Relaxation and Stiffening Dynamics of a Single Semiflexible Polymer Chain
Abstract
Both synthetic and biological polymers are a challenge to study because of the many features and functional roles they carry. A good understanding of the macromolecule's dynamical properties is essential for biological processes such as the cytoskeleton dynamics of actin or in creating novel materials such as biodegradable nanocomposites. Here we focus on the Brownian dynamics of single semiflexible polymer chains, speci cally the relaxation and stiffening behaviors. To date, the transient modeling of dilute solutions has concentrated mainly on flexible chains. Semiflexible polymers, with a persistence length comparable to or larger than their contour length show distinct properties in solution.
Brownian dynamics simulations based on a discretized version of the Kratky-Porod chain model were employed. First, the relaxation of a bead-rod polymer chain from an initially straight configuration was followed. Through a scaling-law analysis, universal relaxation laws were determined covering all time scales. A correlation describing the properties studied by the single parameter of chain length was noticed.
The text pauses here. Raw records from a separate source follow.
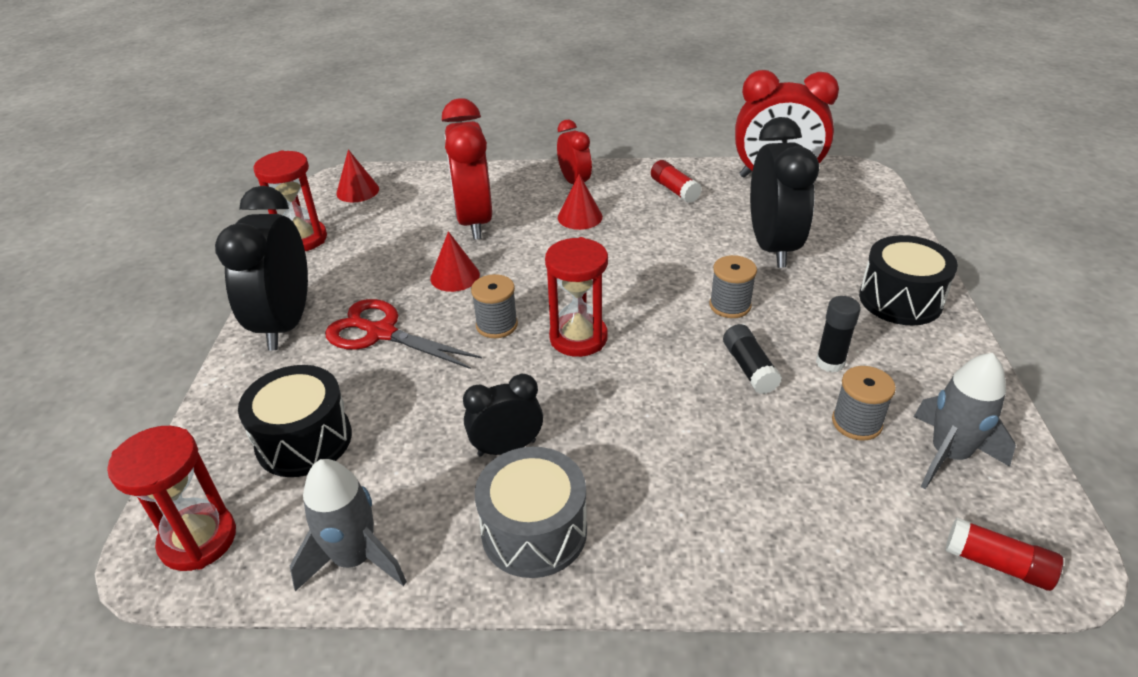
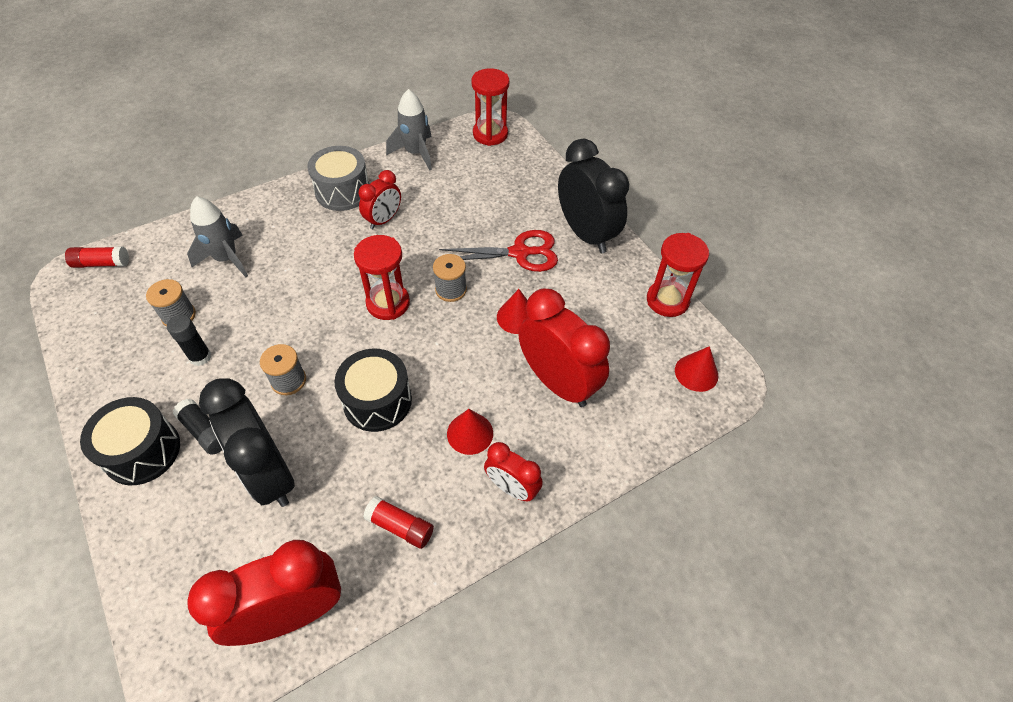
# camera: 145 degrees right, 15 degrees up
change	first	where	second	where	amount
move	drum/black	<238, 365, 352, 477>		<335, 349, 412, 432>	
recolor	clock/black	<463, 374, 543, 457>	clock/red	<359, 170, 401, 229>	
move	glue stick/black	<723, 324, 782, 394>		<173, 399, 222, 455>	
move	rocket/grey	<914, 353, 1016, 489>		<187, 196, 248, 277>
Based on this, we were able to confirm and explain the chain's stress and optical properties, as well as derive a nonlinear stress-optic law valid for semiflexible chains at any time period. Also, we determine the relaxation for long semiflexible chains exhibit two intermediate-time behaviors, as a result of the interplay of Brownian and bending forces on the link tensions.
A second project involved the relaxation dynamics of a worm-like bead-spring chain. Existing relaxation simulations of this bead-spring model are limited to the stress behavior. Here we monitor the short and intermediate-time relaxation behaviors of a nearly extended semiflexible chain. We also look at the effects of the Kuhn length on a chain of constant length.
Finally, the interesting behavior of the coil-helix-rod stiffening transition was studied. When subjected to external forces or a change in solution conditions the macromolecule may stiffen. Being able to control the chain stiffness is of technological importance especially for nanotechnology devices where the constraint of the walls limits the entropy available to the chain. We have successfully simulated the transient conformational behavior and subsequently understand the chain dynamics involved through analysis of the chain's length, width, and stress.